UPDATE: Coach Russell Turner has issued an ‘apology’ without referencing homophobia, sexism, the LGBTQ community or outlining any steps he’ll take to better understand these issues. Read about that here.

UC-Irvine men’s basketball coach Russell Turner resorted to homophobia and sexism in his premeditated plan to taunt a teenager on the Univ. of Oregon basketball team ahead of his team’s second-round NCAA tournament game.

Throughout the game, Turner referred to Oregon Ducks forward Louis King as “Queen” when yelling out to his team. Turner admitted this in a post-game interview (which you can watch here), even laughing about his game plan to taunt the opposing player.

“I was saying double-team queen to try to see if I could irritate him,” Turner told reporters. “And I did. And I kept talking to my team about what we wanted to do. We were calling him queen because I knew it might irritate him.”

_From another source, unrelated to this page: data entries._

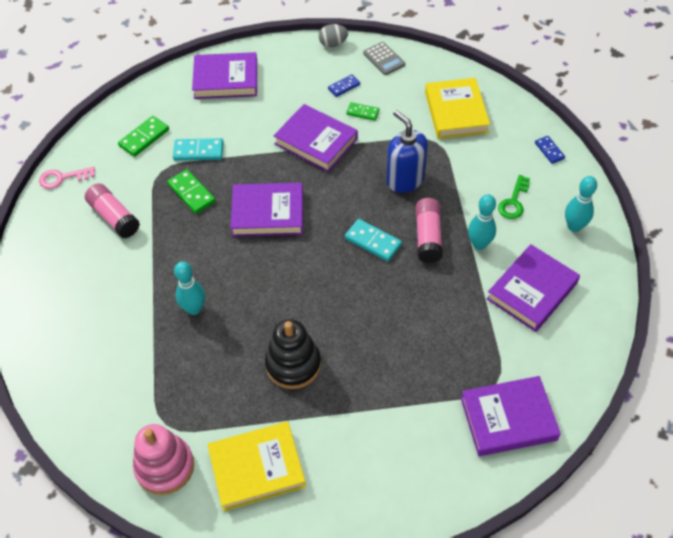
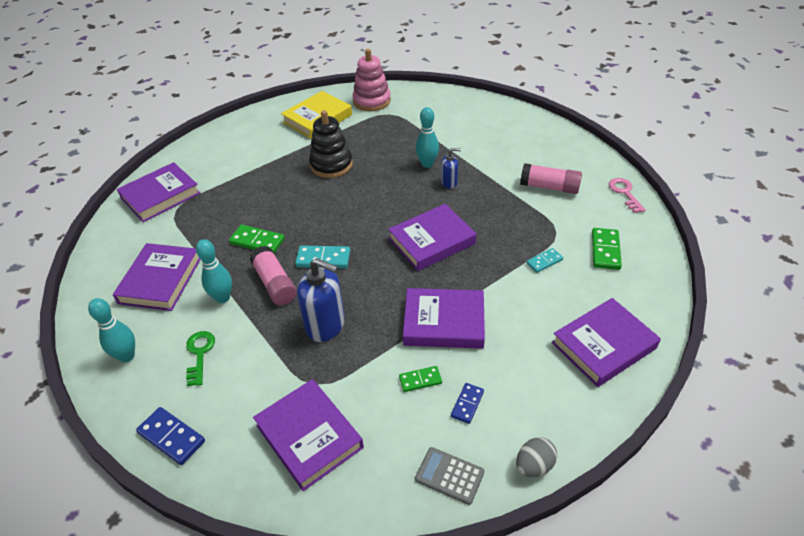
camera: 150 degrees right, 10 degrees down
(63, 178) = (624, 193): pink key -> pink key turned 60 degrees counterclockwise
(191, 193) = (511, 227): green domino -> green domino (257, 241)
(195, 271) = (449, 183): none -> blue soap dispenser
(198, 151) = (544, 261): turquoise domino -> turquoise domino, size x0.64
(456, 112) = (309, 436): yellow book -> purple book
(549, 151) = (171, 437): blue domino -> blue domino, size x1.55

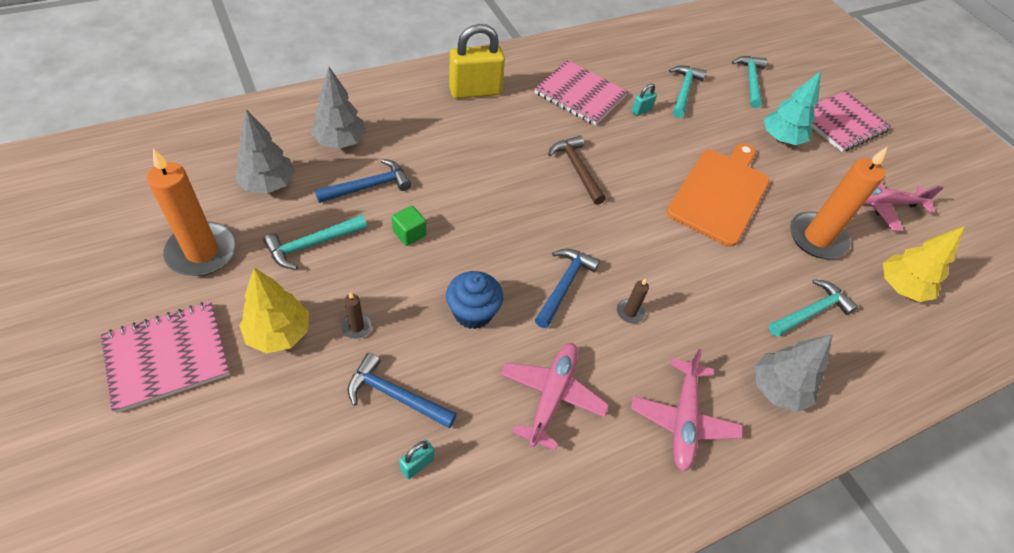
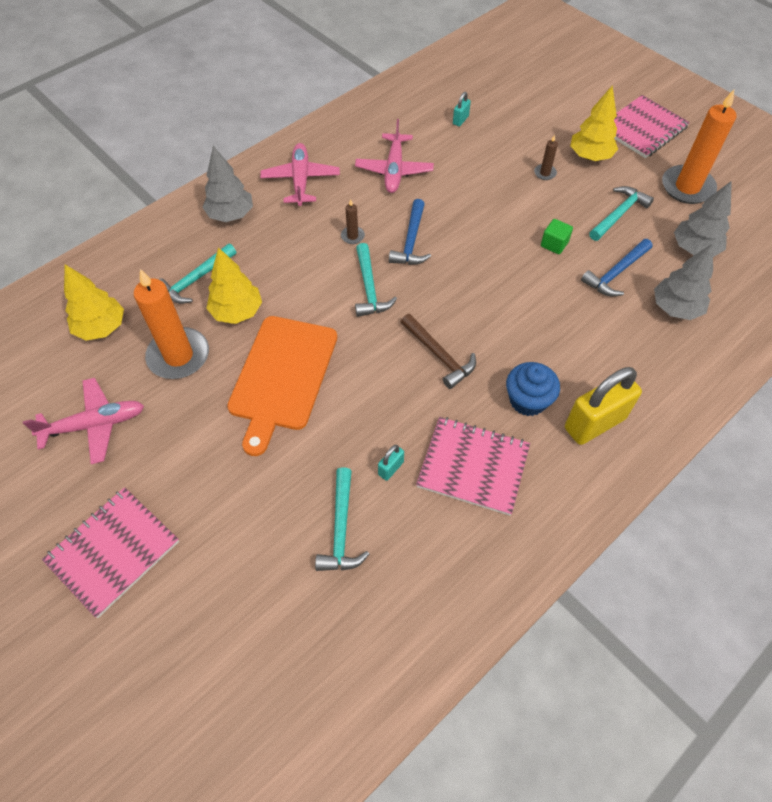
camera: 170 degrees right, 5 degrees up
(395, 396) = (494, 145): blue hammer -> none
(473, 312) = (471, 203): blue cupcake -> blue cupcake (527, 400)
(750, 81) = (244, 594): turquoise hammer -> turquoise hammer (369, 288)
(763, 263) = (237, 312): none -> yellow tree
(781, 139) = (206, 486): turquoise tree -> none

Oregon crushed UC-Irvine, 73-54.

While Turner was behaving like a 14-year-old in taunting a teenager with his homophobia, he is actually 48.

Turner offered some nonsense about how it had to do with King being sooooo important to his team that it was like he was the queen in a game of chess.

Of course, that’s a bunch of bull trying to rationalize his indefensible behavior. He knew that resorting to calling a male player “queen” would rely on tired homophobic and sexist tropes in sports and, as he intended, in turn taunt his opponent.

Make no mistake about it, this is outright homophobia and sexism on the part of Turner. While some actions are dismissed as “heat of the moment,” Turner clearly came into the game with a plan to use notions of femininity to taunt — yes, taunt — a teenager on the opposing team. When he saw that his plan might be working, he (as he admitted in his post-game presser) continued his sophomoric behavior.

That wasn’t lost on openly gay basketball coach Anthony Nicodemo, who tweeted about Turner’s behavior:

I would go a step further, asking the UC-Irvine athletics department and the school’s administration how it will respond to one of their coaches resorting to sexism and homophobia to taunt a teenager.

None of this was lost on Jemele Hill either:

Nicodemo also shared his concern for the effect Turner’s words have any any athlete on his team who may be gay, bi or queer.

“As a leader you are expected to act with a certain level of integrity,” Nicodemo said. “To taunt a kid with the word ‘queen’ is an epic failure. Imagine the closeted kid on the UC-Irvine basketball team having to be part of that. Coach Turner must be better.”